Years before crossing paths with Jack White, Lillie Mae toured the eastern half of the United States with her family band, earning her reputation as a frontwoman and fierce-playing fiddler at an early age. These days, her audience has broadened far beyond the bluegrass community that once fostered – and later rejected – the band she shared with her siblings. After logging several years as Jack White’s bandmate and duet partner, she’s thrown her weight behind a solo album, Forever and Then Some, which was produced by White and released by his label, Third Man Records.
During this week’s episode of Walking the Floor, Lillie Mae talks with Chris Shiflett about a childhood spent on the road, a decade’s worth of paying dues in the Nashville honky-tonks and the freedom that comes with a solo career. Listen to the episode’s premiere below. Here are some takeaways from the podcast.
She’s been a road warrior for decades.
“My brother Frank was born in a motorhome on the way to a gig,” says Mae, who spent nearly her entire youth touring with her parents and three siblings. “We didn’t make it out west growing up, but we hit everywhere else,” she explains. Later, the family’s younger generation settled in Nashville, where Mae, her brother and two siblings re-launched their career as members of the family band Jypsi.
Although raised on the road, Lillie Mae spent a good bit of time in church, too.
Thanks to her religious parents – including a father who was an ordained minister – a young Mae spent many Sundays in a string of cross-country churches. “We grew up super-strict Christian,” she explains. “We played a different church every Sunday.

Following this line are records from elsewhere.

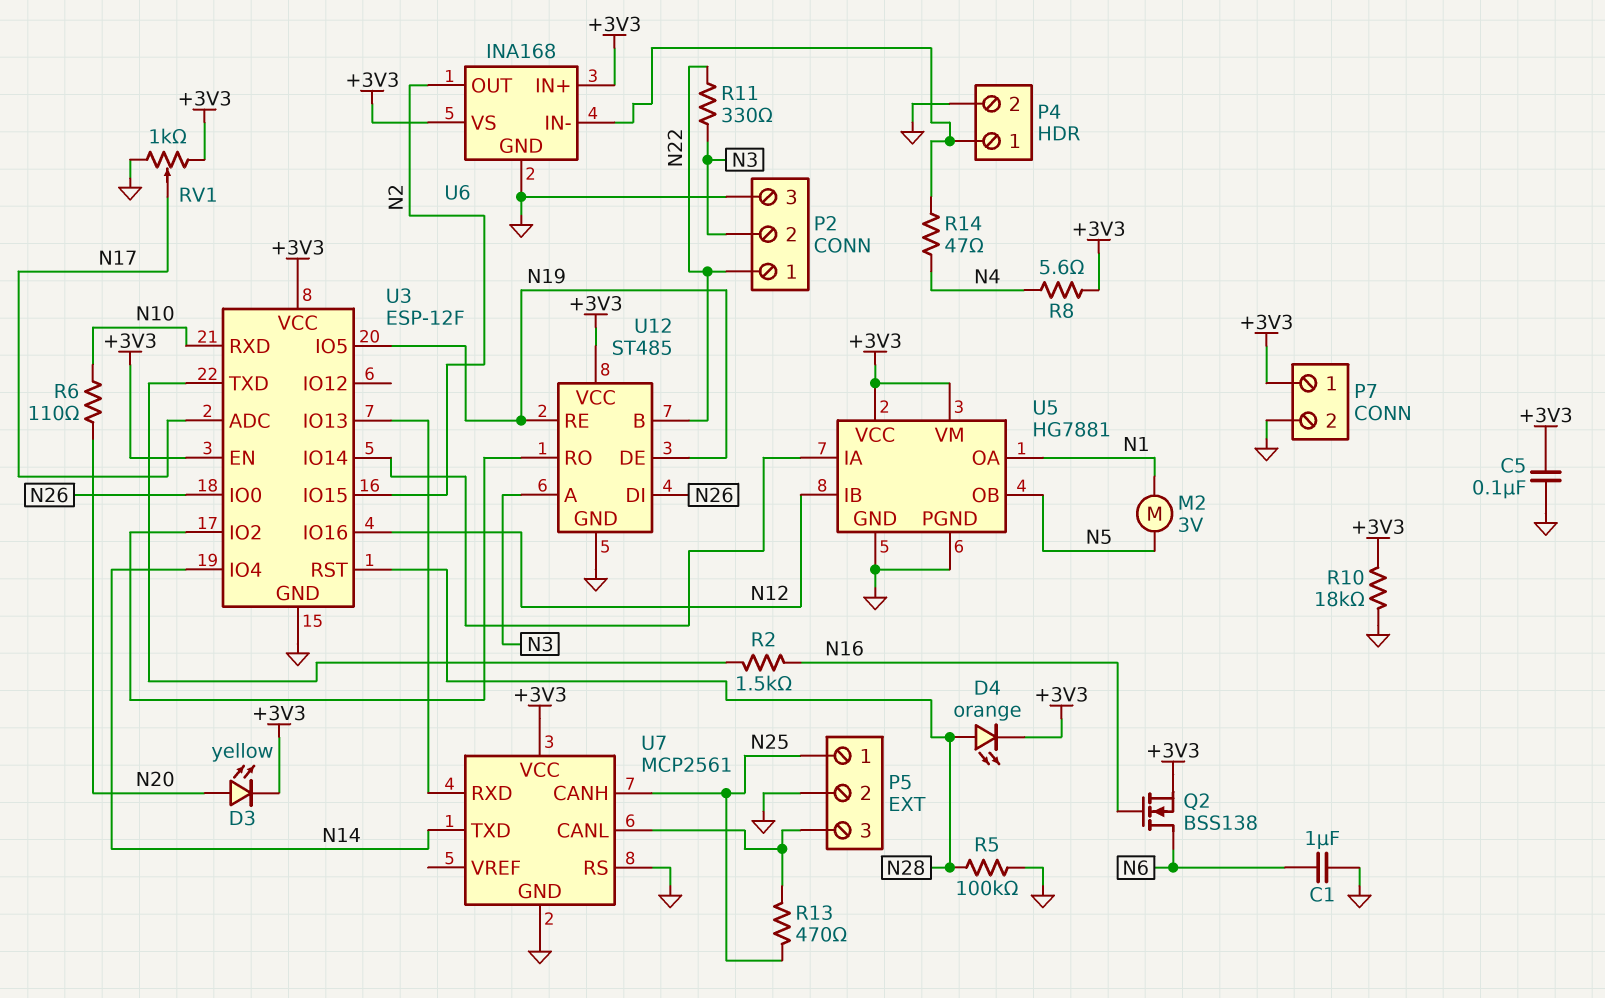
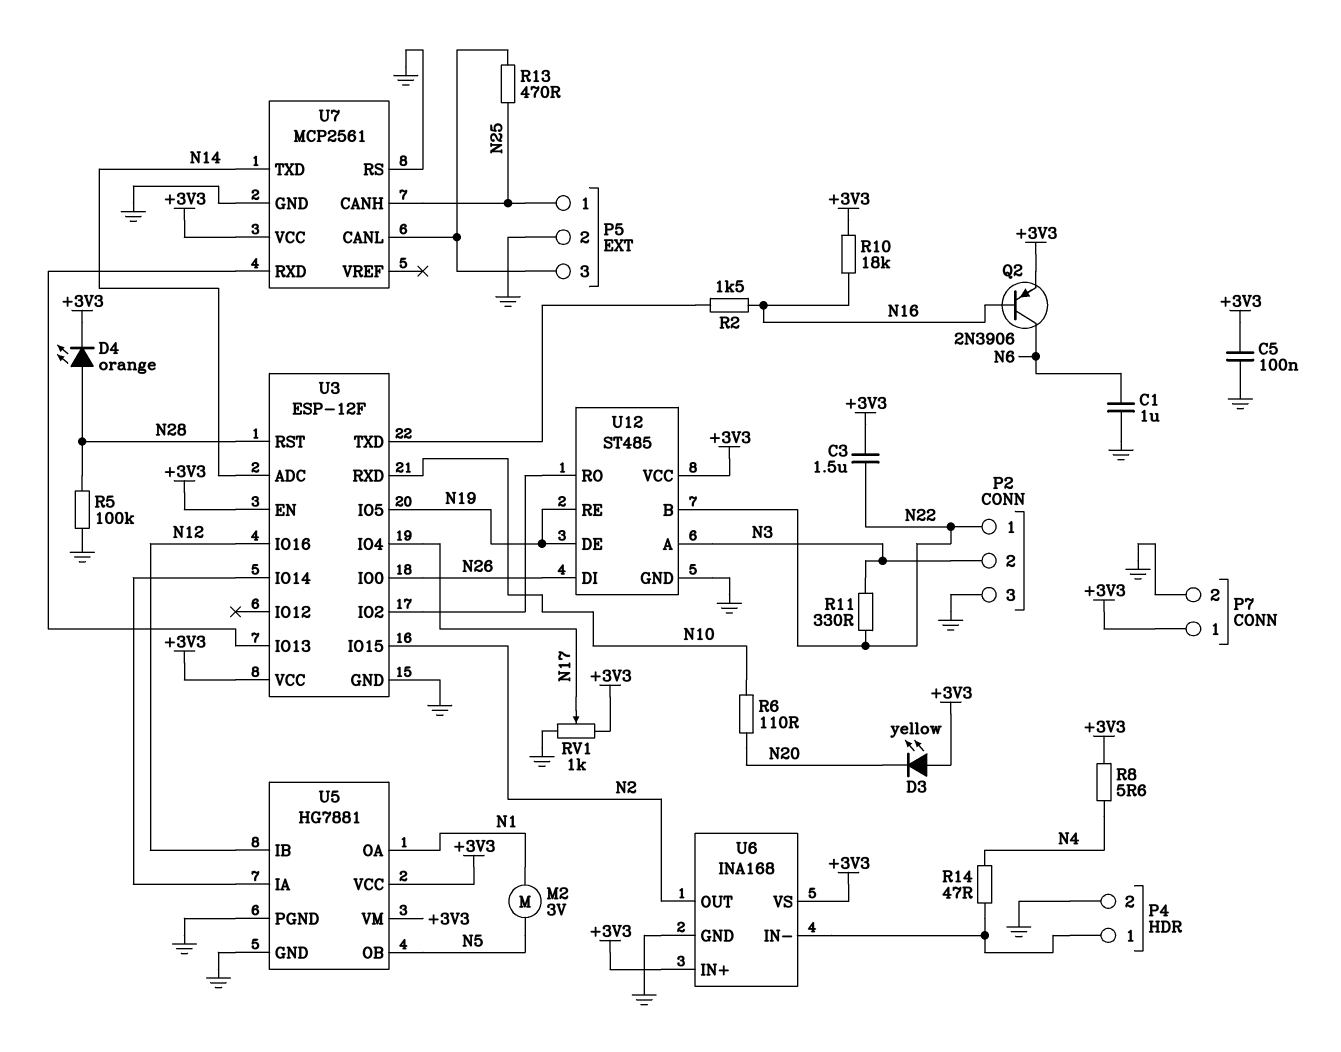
C3: none -> 1.5uF (+3V3, N22)
D3: LED yellow (A N20, K +3V3) -> LED yellow (A +3V3, K N20)
Q2: NMOS BSS138 (G N16, D N6, S +3V3) -> PNP 2N3906 (B N16, C N6, E +3V3)
R10: 18k (+3V3, GND) -> 18k (+3V3, N16)
U3 pin ADC: N17 -> N14
U3 pin IO4: N14 -> N17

You play for a love offering and sit through the sermon. Play beforehand, play afterwards. . .[and] hopefully get a pot-luck dinner.”

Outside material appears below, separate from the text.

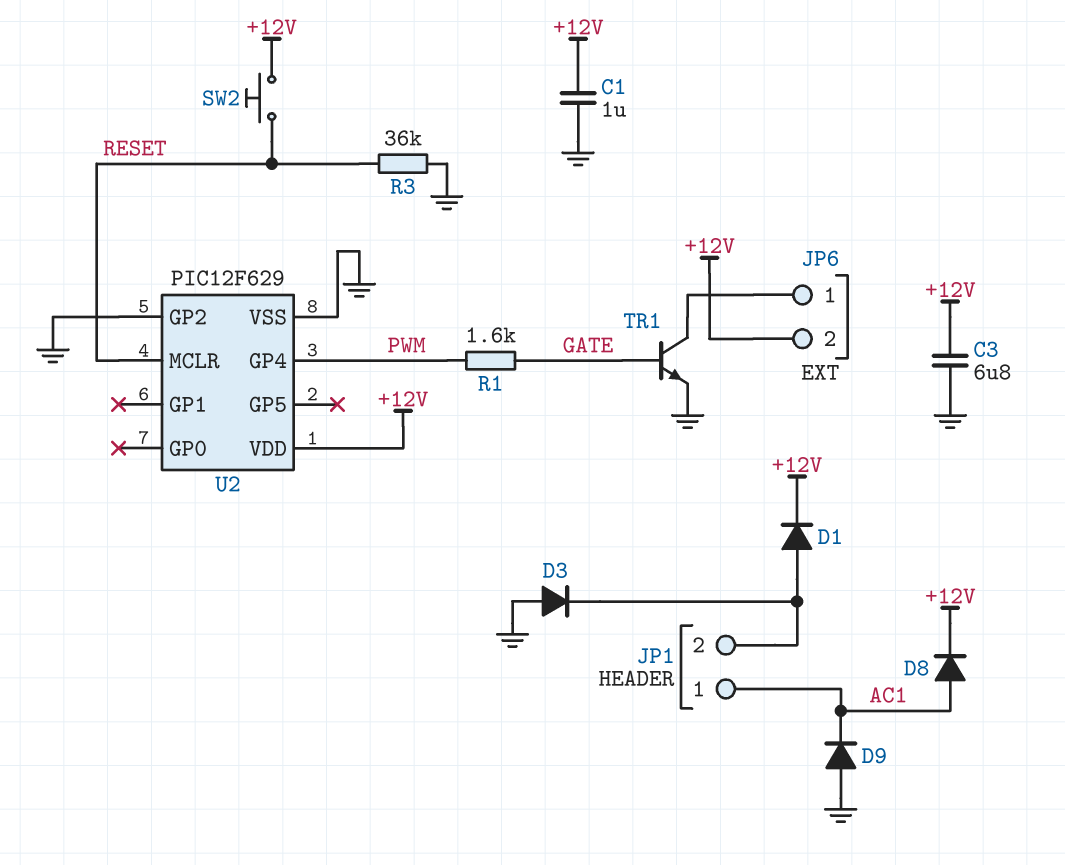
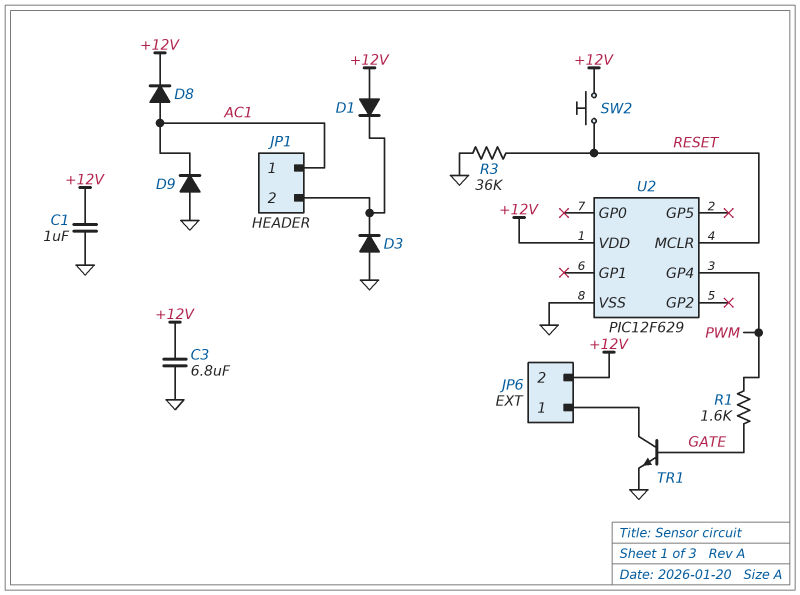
D1: diode (A JP1/2, K +12V) -> diode (A +12V, K JP1/2)
U2 pin GP2: GND -> none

Her biggest fiddle inspiration is Vassar Clements.
“He played on so many records,” she says of the legendary instrumentalist. “I guarantee you’ve heard him on a lot of stuff. He was super out there. His playing was half-jazz, but he played with all the bluegrass cats.” A dozen years after Clements’ death, Lillie Mae’s solo album – whose songs mix old-school country roots with influences that stretch across the full range of Americana – echoes the diversity of her hero’s music.
She earned her big record deal by playing daily shows in a Nashville honky-tonk.
“We were playing at Layla’s,” she says of Jypsi, the band she formed with her siblings. The band played six shows a week at Layla’s, turning traditional bluegrass music on its head thanks to an animated stage presence and flamboyant, flower-child attire. It was there, surrounded by tourists, that the group finally received its big break. “One day, we’re playing Layla’s and we get a record deal,” she remembers. “The head of Sony comes down, and they offered it to us on the spot.” Signed to Sony’s subsidiary, Artista Nashville, Jypsi charted a Top 40 single on country radio before being unceremoniously dropped from the label.
While playing in Jack White’s band, Lillie Mae was given a surprising amount of freedom.
“He was obviously the leader, but it felt like a band, as in. . .everyone was given opportunity to have a full day in whatever part [they] were playing,” she says of her days on tour with White, who first hired Mae as a session musician on his solo debut, Blunderbuss. “It was awesome. He gave everyone a platform to rise on. . .That’s why it was so unique and cool.” Later, while recording her first album as a solo artist, Mae hired White as her producer. She’d already toured with the world with him, so it felt natural to share the same studio space. “He’s just an ideas machine,’ she says.